At the bargain price of £10 a month I get a large lump sum payout in the event of my death and our mortgage paid off in full. My death can be under any circumstances, to include diagnosis of critical illness (ie. cancer) at any point from agreeing to the policy; but excludes suicide, or I’m guessing - death by embarrassment or self indulgent and gluttonous comfort eating in response to sales consultant induced depression.

A tub of Ben and Jerry’s later – decision made to direct all efforts into searching for my original figure no matter how difficult.

Sunday 5 October 2008


Excellent day today. After a long debate about how to spend the day earlier this morning, decision was to drive to Kielder Water and visit the Bird of Prey Centre. Unaware that this centre even existed I agreed this was an brilliant suggestion from D, and I think may have been even more excited than Ali!


There was a moment along the way as the winding roads got to me and the fertilizer became ever so slightly revolting, that I thought 'was this really the best idea?'; but once there it was great. The staff were so friendly and showed us round explaining about the birds. Ali was made up.


The 'Piece De Resistance' was definitely the flying show which I was so glad we made in time. Several members of the staff demonstrated how they flew the birds during the 'season' which was now ending, and explained how actually most of the birds do not wish to fly but only do so to catch food. Otherwise they do a lot of sitting around. This did put my mind at ease as I was worried they may be quite bored! One member of staff also explained how conservation actually prolongs the life of many of the birds considerably, along with raising money for preservation of species along the way.

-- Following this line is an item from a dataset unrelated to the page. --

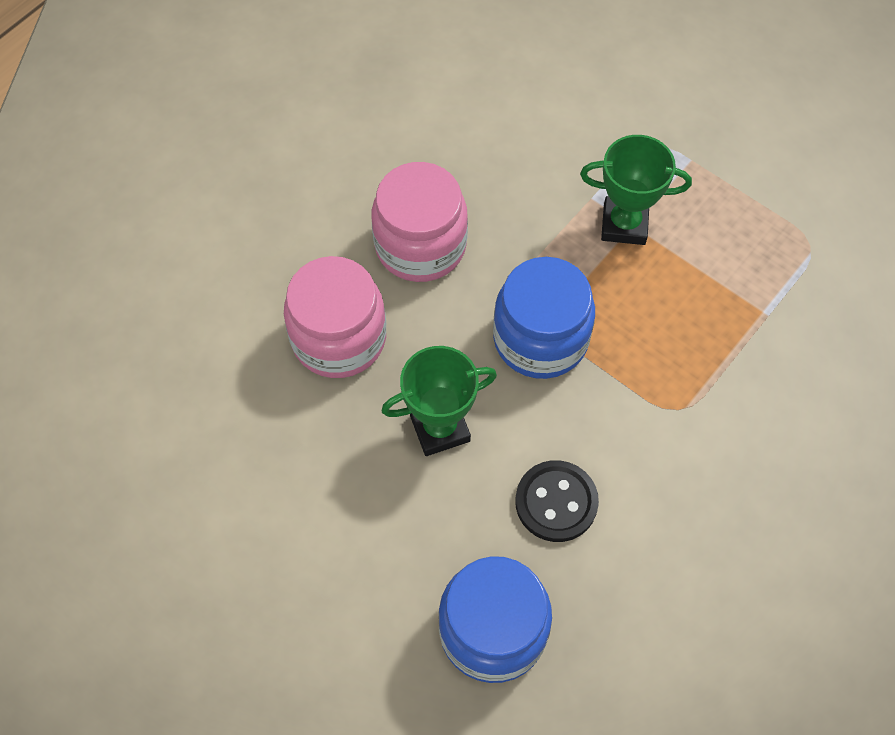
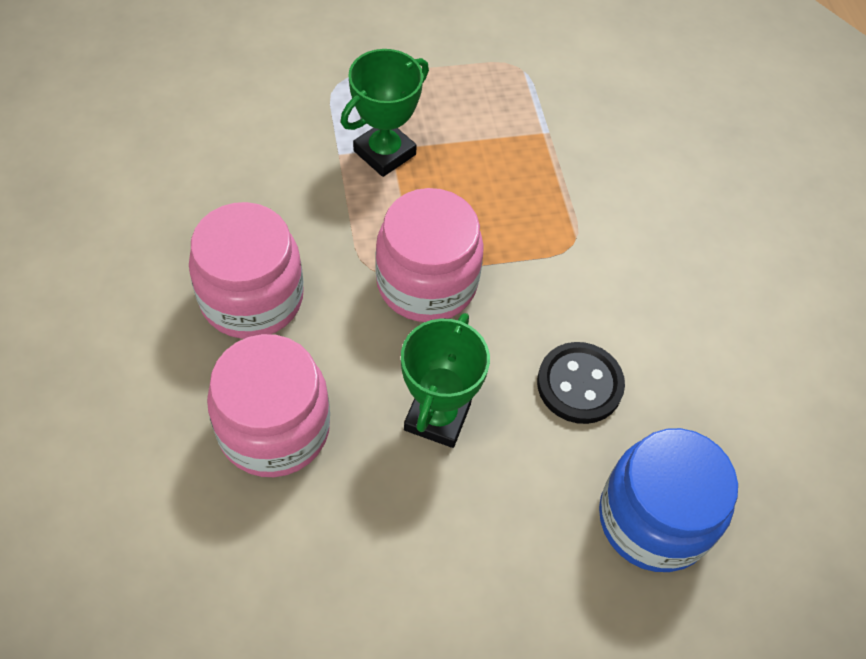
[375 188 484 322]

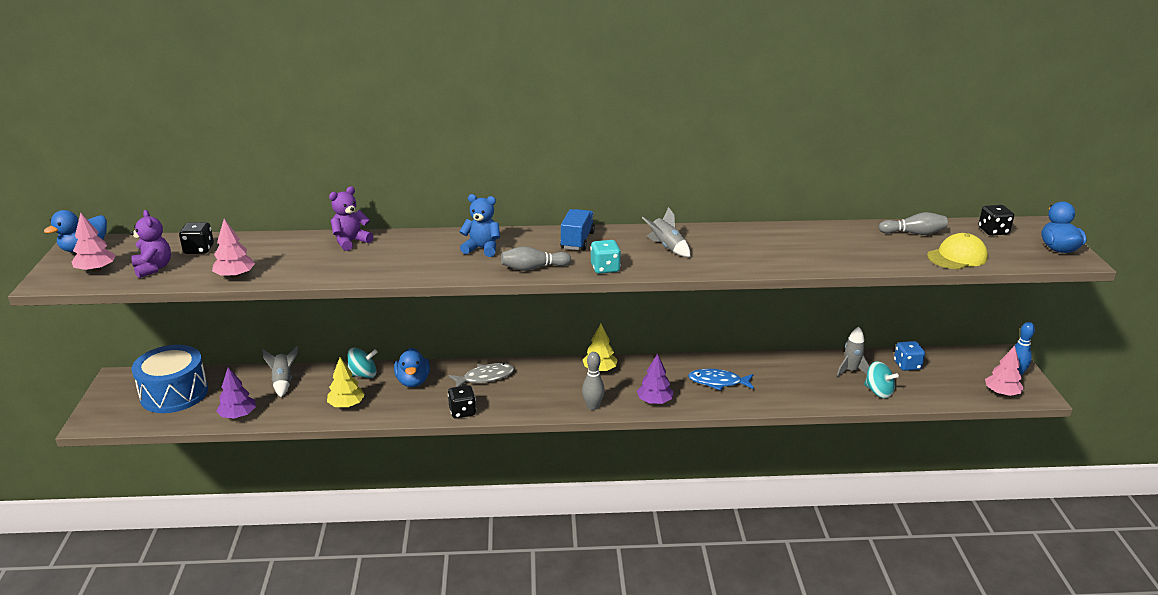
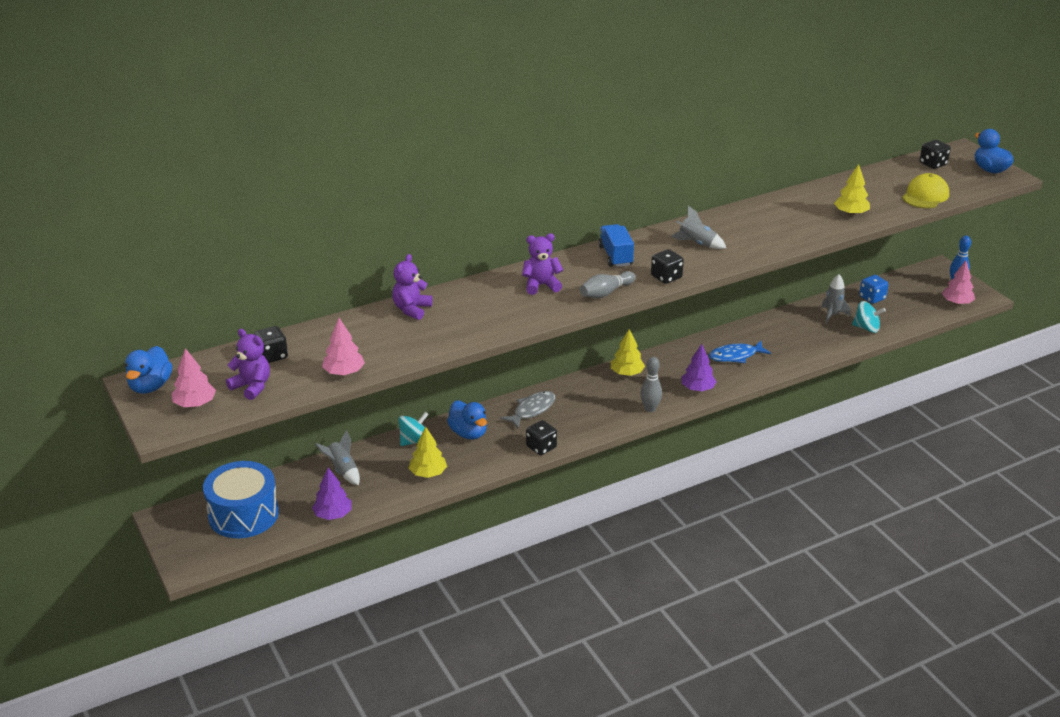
[522 233 563 295]
[651 249 684 284]
[834 164 870 216]
[878 212 948 235] (first image)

At one point I had 'Deed' the European Eagle Owl millimetres from my head as the falconer stood right behind me (without telling me - I hasten to add!), and called him over. I literally thought he was going to fly into me he was so low. I ducked and let out a sneaky swear word as the other spectators howled with laughter. Hilariously stomach churning.


Finale - The Black Kite who had meticulous vision and observation skills. You could see him focusing so intently as each trick was performed. As pieces of meat were thrown into the air he would swoop in on them mid flight and eat them while flying - without the need to land. Those watching were allowed an attempt to fling the food respectively for the bird. At this point I allowed D to take the spotlight as I had no desire or inclination to touch dead animal shreds! I only hope I have the fortune to see some of these birds in the wild someday!

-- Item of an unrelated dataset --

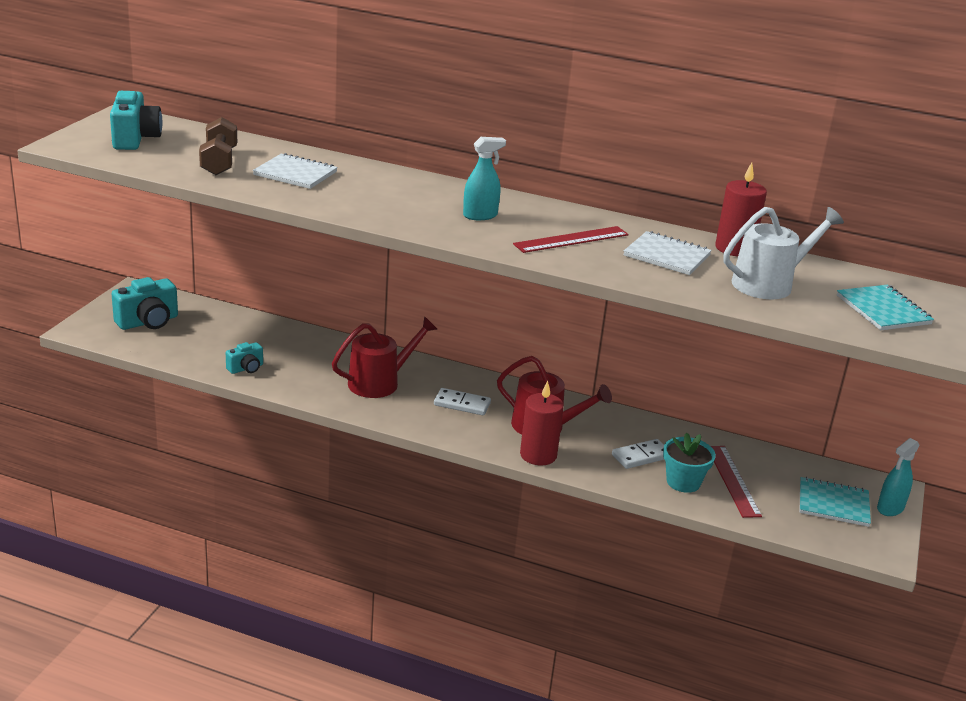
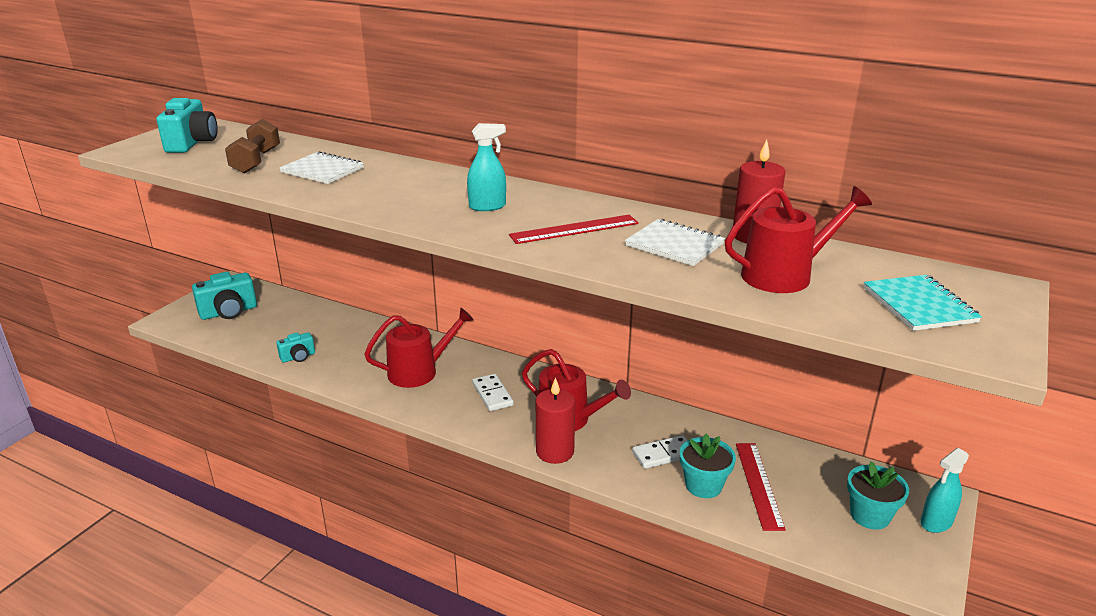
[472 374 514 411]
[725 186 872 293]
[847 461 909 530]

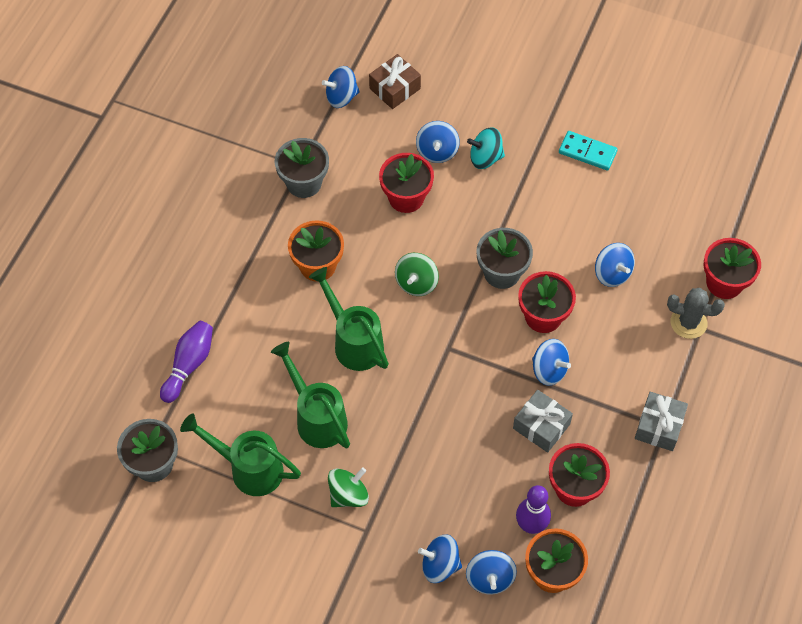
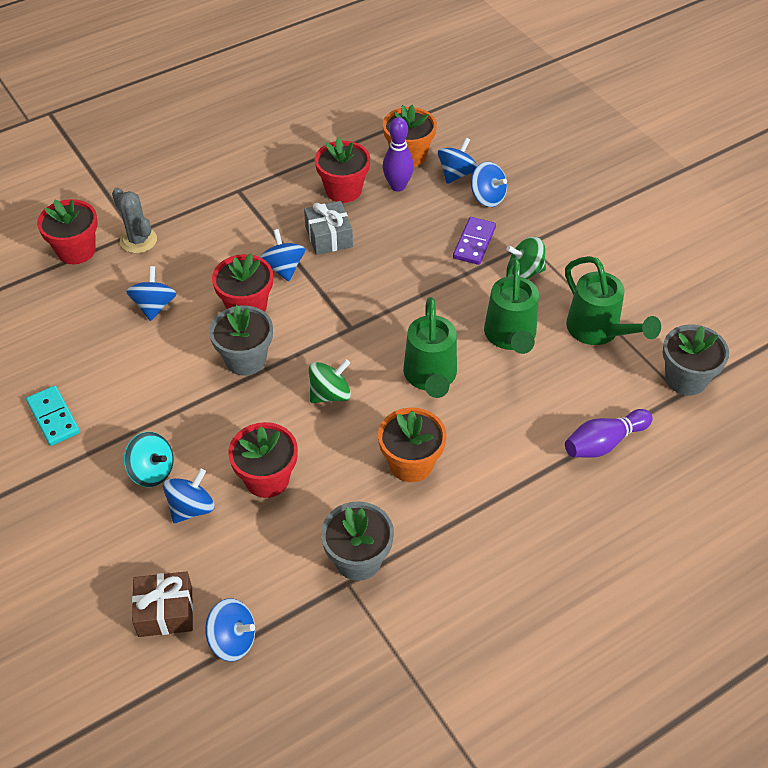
[453 217 496 265]
[635 392 688 451] (first image)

Overall fabulous experience - recommended to adults and children 3 to 93. Ali is three and although her attention span is not great, she seemed to really enjoy it too, and I was just so pleased we were spending some quality time together!


While we are in good spirits and feeling brave, tomorrow it's going to be Edinburgh Zoo!

Saturday 4 October 2008

Gonna have to start planting trees on account of the ever increasing tissue usage!


Is it possible for a three year old to have OCD? Ali is obsessed with a) washing her hands, and b) removing anything black - eg. Burnt bits on food or muck on shoes etc. I thought kids love to make a mess? Maybe this is my fault. Maybe I haven't allowed her to be messy enough. It is probably down to me. I mean, today I was buying 'crafty things' for Christmas from 'Hobby-Craft', and all of the gifts were 'tidy' craft sets, or 'no mess' compilations. And I am the kind of mother who wont allow the play dough out of the pot without a large plastic mat and my constant supervision. The mother who demands colouring inside the lines and hair to be blow dried immediately before it drys naturally and uncontrollably. Yep, I guess I answered my own question. It couldn't have come from anywhere else. Perhaps her Grandad - who likes everything at ninety degree angles!


So, I am one week away from the luxury evening for two that I booked for me and D to celebrate five years together. Still riddled with a vicious cold I am getting very worried. At this rate I have paid through the roof for champagne that will stimulate a coughing fit, a three course meal I can't taste, and an expensive nights disturbed sleep - with a pretty view. Bloody typical.